The death of Joann once more reminds me, though, that age is
creeping up on so many of us.
Whilst in my head I may think I am exactly the
same as I was when I was 25 - dashing, charming, handsome, slim, a really good
win for anyone who manages to snap me up - in reality, like many of my friends,
I now carry around a very rusty, clunky, ill fitting, cage with me wherever I
go.
And then I remember - we must not forget to write the record of the amazing
events we have witnessed.
___________________________________
posted by Monica Roberts at 1:00 PM , Tuesday 11th June 2013This was originally posted on the TRansGriot website here
I was shocked and saddened to read the TG Forum and Chrysalis posts from Angela Gardner and Dallas Denny announcing the June 7 death of one of the pioneers in the trans community in JoAnn Roberts at age 65 due to lung cancer.
JoAnn Roberts was one of the five founders of the
Pennsylvania based Renaissance Transgender Education Assn., the ill-fated
GenderPac, and served on the boards of IFGE and AEGIS in which she was the
board chair from 1992-1996.
She also was one of the persons who helped give us a major
boost in the founding and formation of NTAC in 1999.

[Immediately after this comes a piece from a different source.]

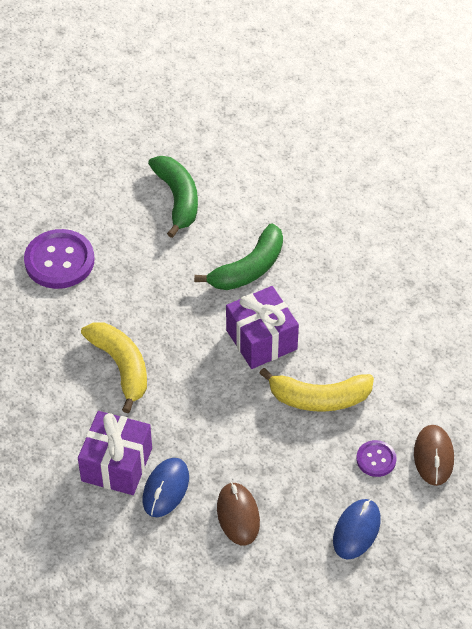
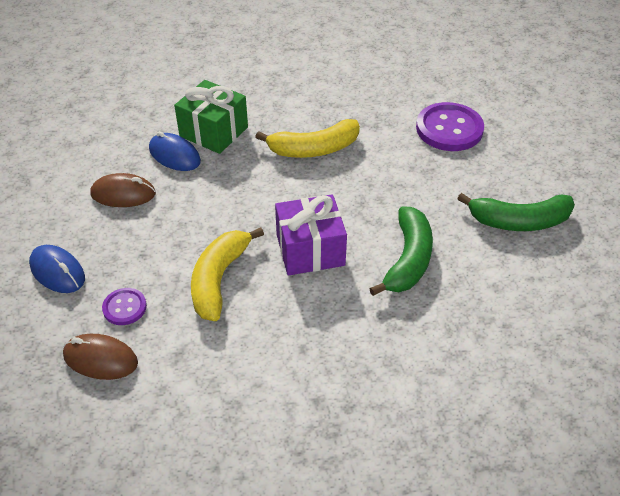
camera: 105 degrees right, 5 degrees down
(117, 464) = (213, 132): purple gift -> green gift
(249, 268) = (408, 259): green banana -> green banana turned 135 degrees counterclockwise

She was an early trans political activist and major leader
during the renaissance of trans activism in the early 90's. She authored the Bill of Gender Rights in
December 1990 that was subsequently expanded into the International Bill of
Gender Rights at the 1993 and subsequent ICTLEP conferences.
JoAnn appeared on many television shows to discuss our
issues including the Donahue talk show and served as the founding
owner/publisher of TGForum.
'Cousin JoAnn' as I affectionately referred to her as in
addition to publishing 'Art and Illusion-A Guide To Crossdressing' also
published a 'Who’s Who of the TG Community' and was the driving force for The
Second International Congress on Crossdressing, Sex and Gender hosted by
Renaissance in suburban Philadelphia in 1997.
I met JoAnn during the 1999
Southern Comfort Conference. I have fond
memories of sitting outside the Buckhead area hotel that used to host SCC with
her, Polar, Pam Geddes and Dawn Wilson drinking a 21 year old bottle of scotch while discussing a wide range of subjects.
Our conversation was interrupted when the chartered bus
arrived from an SCC convention excursion to an Atlanta club called the
Chamber.
The persons on the bus began stumbling off of it in various
stages of inebriation and hilariously and unsteadily attempted to negotiate in
their 5 inch heels the distance from the spot where the bus was parked to the
hotel's front door.
She had wound down her interaction with the trans community
in recent years to spend more time with her family and work on her beloved
model train set when she was diagnosed with cancer in February.
She'd undergone chemotherapy treatment that appeared to
successfully halt the cancer spread in her lungs and liver. Radiation treatments were begun to deal with
a tumor on her spine but were halted last week when it was determined that the
tumor there had spread and she opted for hospice care where she passed away on
June 7th 2013.
There is a Facebook page that has been set up to commemorate
her life and in which people who knew JoAnn can pay their respects. But I'm sad to report that one of the early
leaders in the American trans community and a trans community pioneer has moved
on.
Rest in peace JoAnn, you will be missed.